Posisiku pun terus beralih, mulai dari tiduran, tengkurep, miring, njengking,
duduk, ada ada saja cara biar aku tak memasukan kode kejenuhan kepada si
skoliku. Meski mata ini lelah, lantaran kacamataku rusak dan aku tidak
memakainya selama liburan ini, namun belum ingin berhenti juga.
Bapak pergi kerja,
ibu menemani adik ke PAUD, adikku ke sekolah, kakakku entah mandi entah ngapai
di kawasan sumur sana. Dan aku? Masih di sini, ditemani tumpukan buku yang baru
saja selesai kuberi pakaian semalam.
Di tengah
kedinginan dan keasyikan, aku sempat menitiskan air mata (biar saja, toh di
sini aku sendirian) saat mataku terperangkap pada sebuah alinea di pojok
halaman sebuah majalah islami. Itu tentang sholat. Ya, tentang sebuah
kewajibanku, sholat. Entah, tiba-tiba aku merasa bahwa aku telah melakukan
kesalahan besar. Terlalu besar, dan akibat dari perbuatanku itu telah aku
rasakan. Ya, Allah telah membalasnya. Bukan di akhirat, namun di dunia. Aku
telah berbuat dosa, sebut saja itu adalah dosa.
Jika balasan di
dunia saja sudah kurasakan sedemikian berat dan menguras air mataku sejak tiga
taun lalu, apa yang akan terjadi dengan balasan di akhirat kelak? Aku
samasekali tak menyangka bahwa peristiwa tiga taun silam adalah sebuah
‘balasan’ dan juga peringatan. Mengapa selama ini aku tak menyadarinya? Kemana
saja aku? Betapa ‘ndhableg’nya aku. Mengapa baru sekarang aku mengetahuinya?
Penyesalan yang
hampir terlambat, kawan. Lihat, mentari masih bersinar di ujung sana, meskipun
kau tetap kedinginan. Lihat, ocehan burung di luar sana masih ramai, meskipun
kau sendirian. Berharaplah esok masih ada mentari, dan masih ada ocehan burung.
Ya, ini adalah
secercah sinar yang kutuju beberapa watu lalu ketika aku berada di taman.

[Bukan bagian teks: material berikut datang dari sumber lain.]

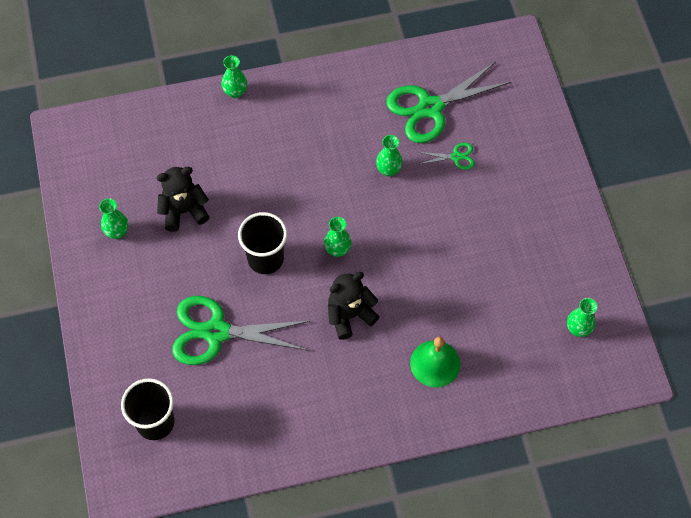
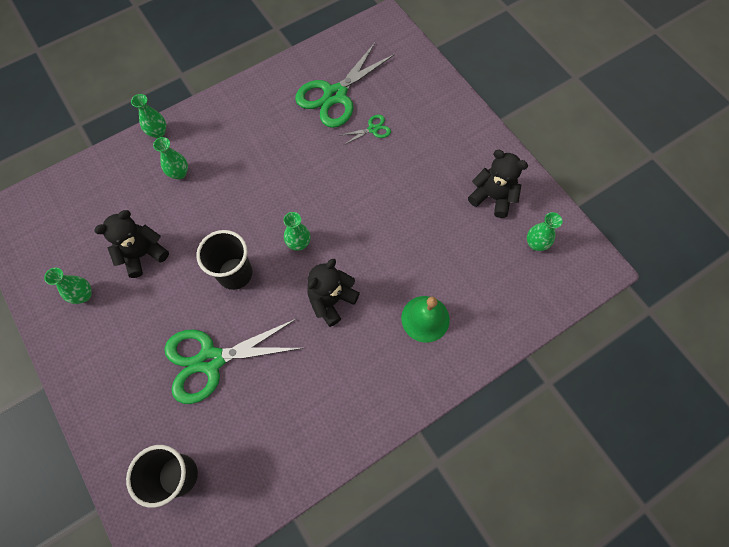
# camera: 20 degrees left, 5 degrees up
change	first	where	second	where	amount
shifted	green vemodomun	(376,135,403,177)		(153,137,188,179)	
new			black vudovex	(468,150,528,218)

(mungkin). Sejuta rasa yang aku rasakann, tentang hidupku, tentang ridho Allah
yang tak henti kuharapkan. Terlalu hina diri ini untuk mengarap ridho-Nya, jika
‘peringatan’-Nya pun aku tak paham, jika bersyukur pun aku jarang.
Untuk
bapak-mamak-adik2-kakak, tenanglah, aku tak akan mengeluhkannya lagi, hingga
kelak aku mencium bau surga. Untuk para sahabatku, maaf jika telah merepotkan
kalian dengan berbagai keluh kesahku. Untuk dokterku, maaf pak dokter, pasienmu
telah kabur tanpa kabar.
Aku bersyukur,
telah kutemukan obat penyembuh sakitku.